Recently Liam Plunkett, David Willey and Tom Curran have all been drafted following injuries in IPL teams, leaving their counties compromised at the start of the County Championship which gets underway today.

At present, the thought is for a deadline to be set four weeks before the IPL began. Yet, anything limiting opportunity for players is likely to be met with opposition by both them and the PCA (the players’ union), who will claim it obstructs, potentially, some cricketers from earning big sums of money in the IPL. After all, any measure blocking English players from going is likely to send franchises looking elsewhere for replacements, a situation that has the potential to disgruntle those who might otherwise be in the frame for a late call-up and the chance of a good earner.

The counties, who only found out about ECB’s ‘thank-yous’ from IPL ten days ago, just want a system that is fair to all. They would not stop players from entering the IPL auction but they would want an agreement that those not picked up first time around would not then be sought as replacements once the four-week deadline mentioned above had passed.

It doesn’t seem unreasonable to those who believe in loyalty and the binding power of contracts, yet in an age where players seem to get what they want, when they want it, they should expect some opposition.

They will also need the utmost co-operation of the IPL, something not always a given. What happens at the moment, with regard to replacements, is that franchises are meant to approach the ECB for permission to sign a player. The ECB, along with the county in question, then award a No Objection Certificate (NOC), which allows the cricketer chosen to play in the IPL. The NOC can be refused, something Nottinghamshire did early on in IPL’s history, when they forbade Alex Hales, Samit Patel and Richard Lumb from entering the auction, but that is now thought counter-productive.
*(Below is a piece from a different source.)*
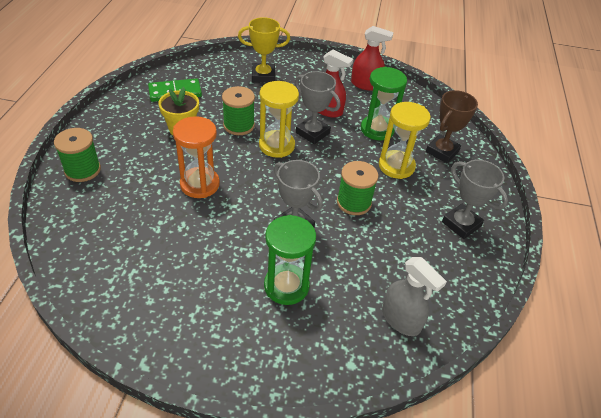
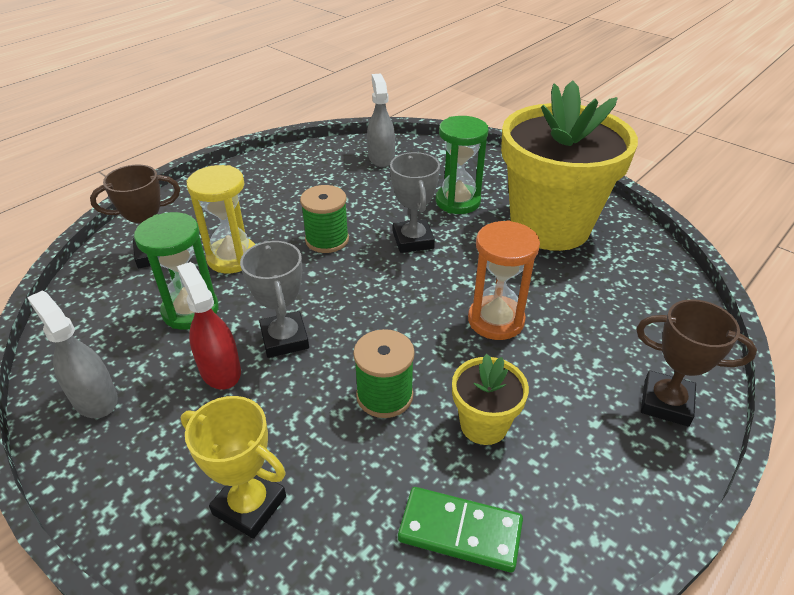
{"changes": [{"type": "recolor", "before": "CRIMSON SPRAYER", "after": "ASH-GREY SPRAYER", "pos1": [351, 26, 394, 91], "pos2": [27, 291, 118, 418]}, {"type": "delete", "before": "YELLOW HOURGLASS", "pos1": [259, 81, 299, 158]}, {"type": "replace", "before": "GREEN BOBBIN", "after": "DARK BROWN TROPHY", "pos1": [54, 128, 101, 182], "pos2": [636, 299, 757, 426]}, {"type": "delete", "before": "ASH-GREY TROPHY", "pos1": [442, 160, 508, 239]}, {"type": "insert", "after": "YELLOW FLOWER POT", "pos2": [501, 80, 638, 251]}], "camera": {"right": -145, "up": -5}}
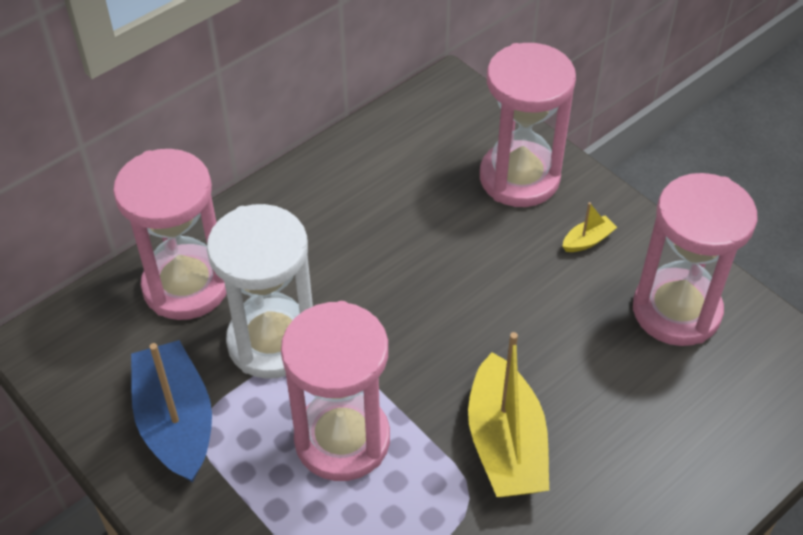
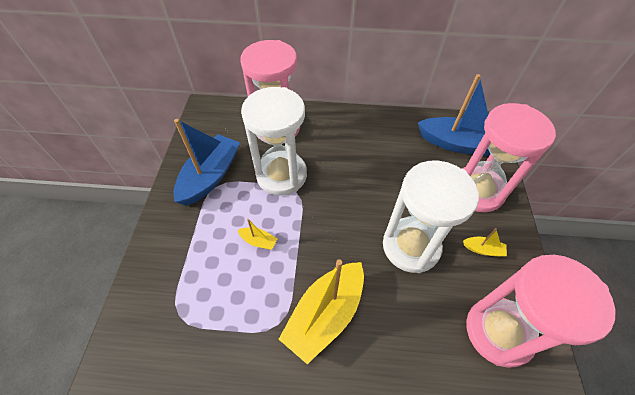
{"changes": [{"type": "replace", "before": "ROSY HOURGLASS", "after": "YELLOW SAILBOAT", "pos1": [281, 301, 390, 481], "pos2": [238, 219, 278, 250]}, {"type": "insert", "after": "BLUE SAILBOAT", "pos2": [418, 74, 491, 156]}, {"type": "insert", "after": "PURE WHITE HOURGLASS", "pos2": [383, 161, 479, 273]}], "camera": {"right": 45, "up": 5}}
The reality, though, is that franchises approach the player direct through their agent, dangle the substantial fee under his nose, and wait for the rest of the process to take its course, knowing that the NOC will be given if only to stop the player becoming disgruntled. After all, with players swapping counties as never before, any malcontents are likely to move on.

Part of the problem boils down to who owns the players and whose interests are best served by them playing in IPL? Most of England’s white ball cricketers, those likely to be sought by IPL franchises, are on incremental contracts, which require the county to pick up most of their salary, rather than on central contracts, which would see ECB pick up the entire tab.

It is ECB’s contention, now at least, that playing in IPL will benefit those chosen and by extension the England team they play for. Such advantages are not always seen by the county if those players, as in the case of Plunkett and Willey, are instrumental in their own campaigns. This country v county conflict is nothing new but this time it is reframed around that most emotive of issues – money.

It is a delicate situation. If counties wade in and start issuing demands about deadlines to the IPL they are likely to be given short shrift. What they need, ideally, is for ECB to use its heft with India’s Board of Control to do their bidding with the IPL. And yet, they are at odds with ECB over the fee payments for players in IPL going back years.

With anger roused in the shires and the ECB holding all the blunt instruments, it could take some sorting.